Einstein famously said "Reality is an illusion."

And, like it or not, the illusion people have of us is who we really are - at least for them.  Perception is reality.

So what can we do to ensure that this perception is in line with our reality? That the way we see ourselves is how we are actually experienced by people?

The famous psychologist Albert Mehrabian is widely misquoted as saying that the way we look (body language, facial expression) counts for 55% of the impression we make on people; 38% is down to how we sound (tone and quality of our voice); and only 7% comes from what we actually say, the words we use.

What he actually said was that if there is incongruence between these three elements we'll believe the look more than the sound, and the sound more than the words.  So if someone says "I'm really excited" in a dull monotone with a long lifeless face, we're likely to believe that they are in fact feeling the very opposite of excited!

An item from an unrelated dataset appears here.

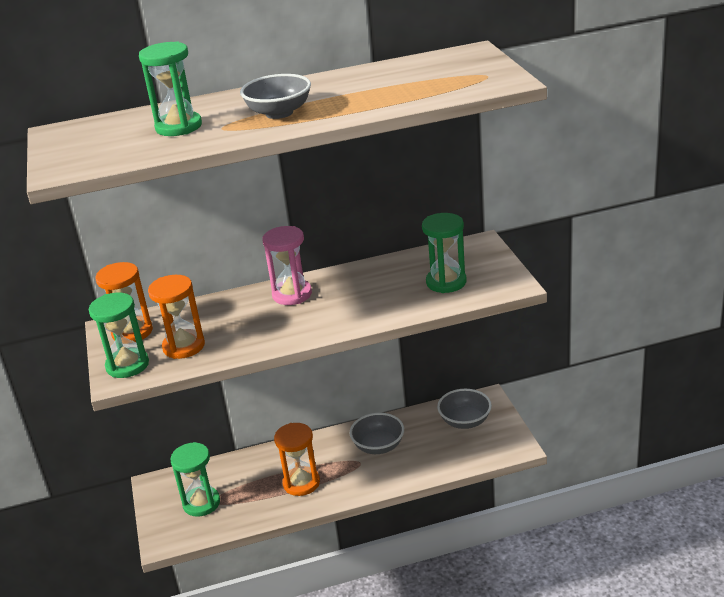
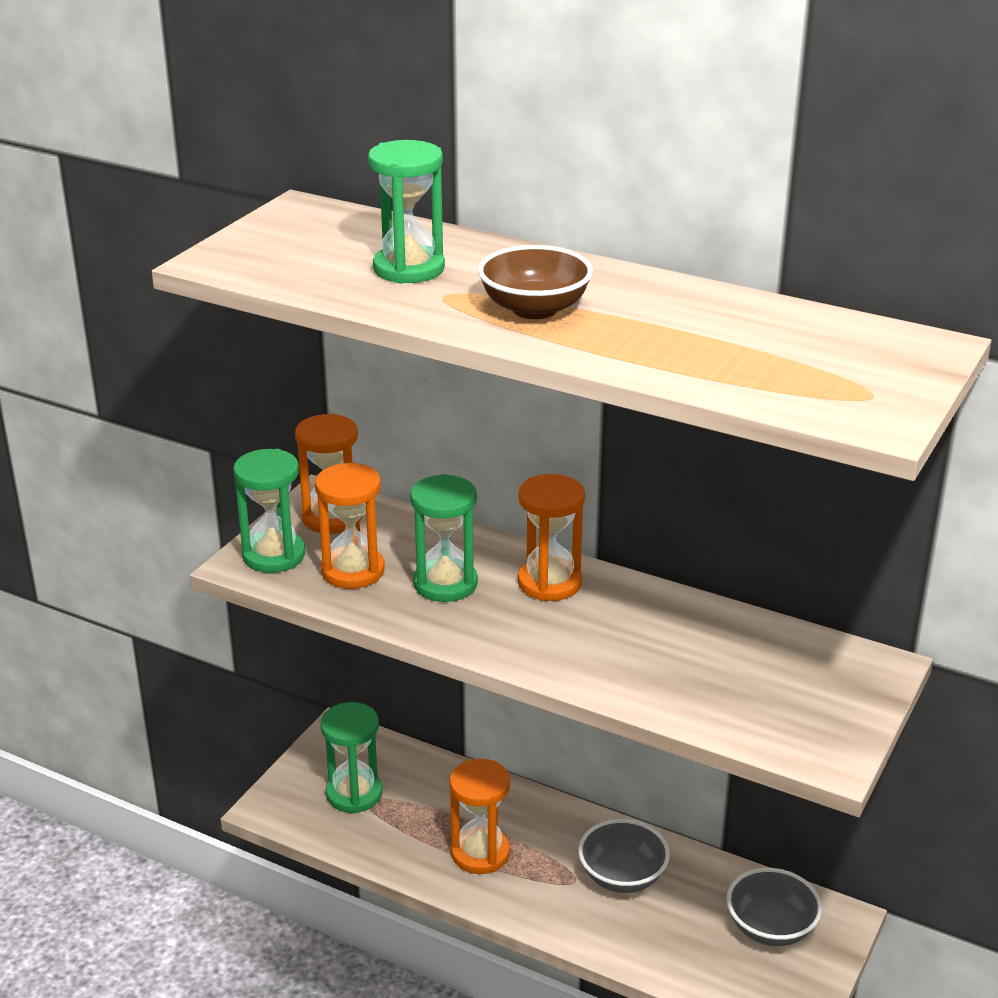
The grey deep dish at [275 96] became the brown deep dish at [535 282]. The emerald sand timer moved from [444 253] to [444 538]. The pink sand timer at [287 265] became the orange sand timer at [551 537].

If there's incongruence between your 'visual, vocal and verbal' you are leaving yourself open to interpretation.  This can all too often be mis-interpretation, with people thinking negatively about you.  So for example you may feel relaxed (slouched comfortably in your chair, arms and legs crossed) but be interpreted as arrogant or indifferent; or you may be feeling nervous (stiff body, avoiding eye contact, staying silent) and be experienced as cold, bored, hostile even.

Try the phone and mirror test

Next time you're on the phone, check yourself in the mirror.  Is the meaning you want to communicate with the words you're saying reinforced by how you look and how you sound?

Play around with your expression (smile, eye contact, gestures ...) and the modulation in your voice to ensure they are congruent with the meaning you want to convey.